ELECTRIC LINES
for orchestra
Written: 2002-03/04
Duration: 9'
Instrumentation: 3[1.2.pic] 3[1.2.Ehn] 3[1.2.3/bscl] 3[1.2.cbn] – 4.3.3[1.2.btbn] 1. – tmp+perc
Winner of the 2005 Louisville Orchestra Composition Competition
Partially funded by the American Music Center’s Composer Assistance Program. Minnesota Orchestra reading partially funded by Meet the Composer and the American Composer's Forum.
Premiere: Louisville Orchestra, 39th Annual ISU Contemporary Music Festival, Indiana State University, Terre Haute, IN, May 1-3, 2004, Barry Jekowsky, conductor.
Readings: Minnesota Orchestra, Minneapolis, MN, May 1-3, 2004, Mischa Santora, conductor. American Composers Orchestra Whitaker Reading Sessions, Miller Theatre, Columbia University, May 21, 2004, Carl St. Clair, conductor.
Publisher: Bill Holab Music
Program Note
In past summers I have taken long trips across America from New York to Colorado. Driving along the highways, there are endless fields, infrequently dotted with farms and farm machinery. Contrasting the farmland's somewhat natural splendor, there are thousands of miles of electric lines—ubiquitous and perhaps even unsightly, yet somehow blending in with the scenery.

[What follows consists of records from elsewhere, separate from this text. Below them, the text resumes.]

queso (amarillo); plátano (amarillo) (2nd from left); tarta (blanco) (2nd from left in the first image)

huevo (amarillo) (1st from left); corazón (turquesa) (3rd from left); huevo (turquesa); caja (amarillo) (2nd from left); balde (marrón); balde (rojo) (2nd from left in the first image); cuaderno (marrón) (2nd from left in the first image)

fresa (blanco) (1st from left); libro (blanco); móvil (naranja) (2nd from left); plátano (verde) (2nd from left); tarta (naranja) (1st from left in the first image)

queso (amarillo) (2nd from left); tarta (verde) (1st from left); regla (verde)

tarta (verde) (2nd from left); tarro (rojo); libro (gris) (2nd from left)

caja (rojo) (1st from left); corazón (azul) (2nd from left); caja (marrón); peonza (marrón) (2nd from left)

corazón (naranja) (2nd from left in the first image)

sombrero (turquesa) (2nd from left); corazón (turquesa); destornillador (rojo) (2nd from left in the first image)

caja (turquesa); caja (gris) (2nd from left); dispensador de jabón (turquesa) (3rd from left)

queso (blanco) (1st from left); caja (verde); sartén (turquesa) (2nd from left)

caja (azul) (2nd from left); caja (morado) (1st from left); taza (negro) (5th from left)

What I find most dramatic about many of these electric lines—other than their gargantuan size—is the realization that day after day, a dizzying amount of information travels through them and across great distances: billions of pieces of information are packed inside these powerful cables. In Electric Lines, my goal is to take the audience on a sonic roller coaster ride: I want the audience to feel tremendous energy and power and the thrill of instantaneously sending and receiving information at light speed.
Although electric lines inspire this work, there is nothing technically "electrical" about it: there are no synthesizers or electrical instruments used, with the exception of the vibraphone. The electric qualities in many sections are highlighted by tense string trills, long, powerful melodic lines and by giving many of the players energetic, concerto-like parts. I also try to make the melodic lines sound charged and electric by enhancing them with various types of orchestral accents and by pairing different instruments using parallel or almost parallel lines at close intervals.
A few of the sections and transitions in Electric Lines are modeled after the physical characteristics of the cables and power line towers. Many of the musical lines occur in groups of two’s and three’s; some of them dip and swoop like power cables, while others are electric rod straight, but tense and electrified. There are also occasional anvil-accented "power chords" that act as markers to delineate certain sections.
Even though Electric Lines might seem to have industrial underpinnings and allusions to mechanics, I am not trying to align myself with the early twentieth century Italian Futurists: it is more the present than the past that I am thinking of in this work.